Die können zu sportlichen Ereignissen ausarten, weil die Gesangslehrerin Ihren Körper zu Ihrem Instrument machen wird.

Stellen Sie sich vor, ihre Stimmbänder sind der Bogen und Ihr Körper die Geige, bei mir eher ne Bratsche, oder n´ Cello. Anfangs also eine Schlaffgeige, ein Schlaffcello, wie ein alter schrumpliger Luftballon. Später, Jahre später, ein straffes vibrierendes Instrument.

Also Singen – ein Sport ganz besonderer Art.

Geburtstag.
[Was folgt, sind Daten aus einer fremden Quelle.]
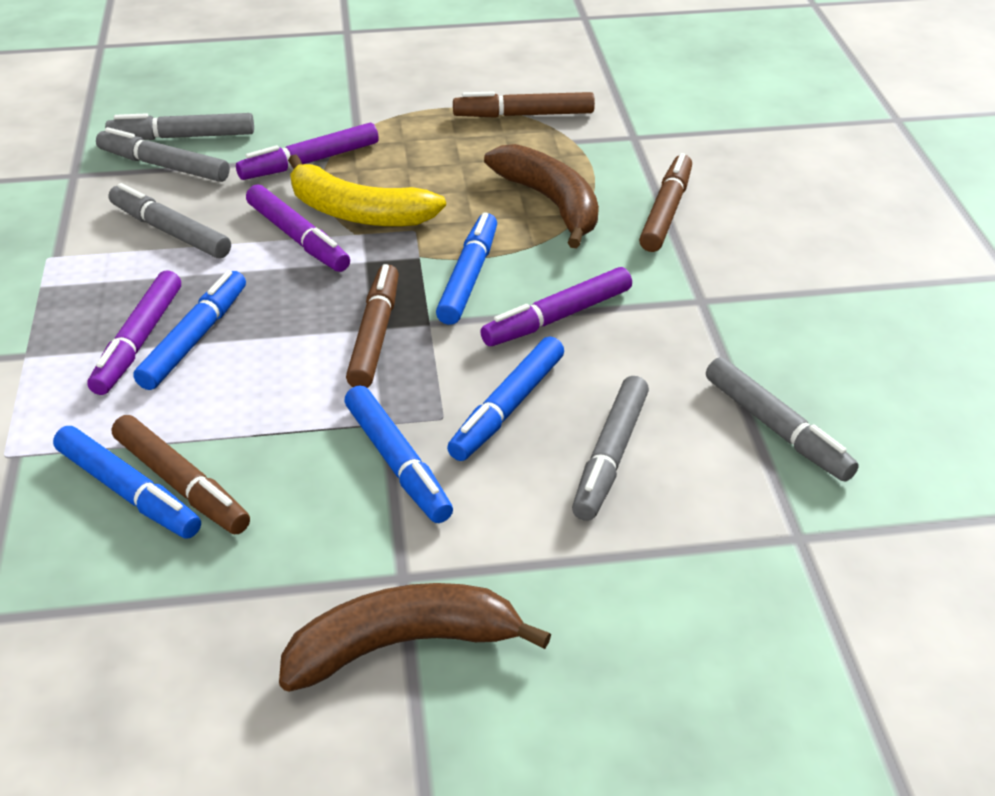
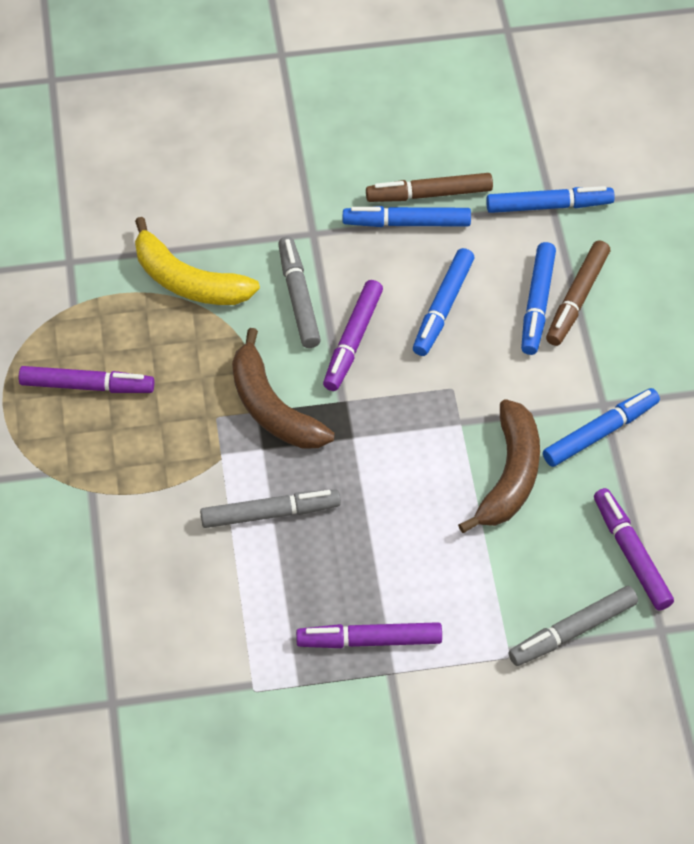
brown marker: 4 -> 2
grey marker: 5 -> 3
Augsburg. Museenbesuch. Mit Museumsbesuch kann man Kunsthistorikern immer eine große Freude machen.

Wo andere lustlos an Bilderparaden vorbeischlurfen und langeweile-gebotoxt den nächsten Sessel suchen, wacht diese Spezies erst richtig auf.

Beguckt Details, vergleicht, datiert (auch ein schöner Sport: Datieren- davon mehr ein ander mal. Lokalisiert, schreibt zu oder ab.

Das ist NIEMALS ein Amberger. Amberger malt Felle und Tierhaare vieeeel besser.! Oh, schau! Ein Ignaz Günther. – Begucken des Beschreibungsschildchens –

Ignaz Günther. Stimmt.

Wie hast Du das nur erkannt?

Schon steigt die Laune des Kunsthistorikers - er ist eben Experte. Fachmann. Hat das Auge.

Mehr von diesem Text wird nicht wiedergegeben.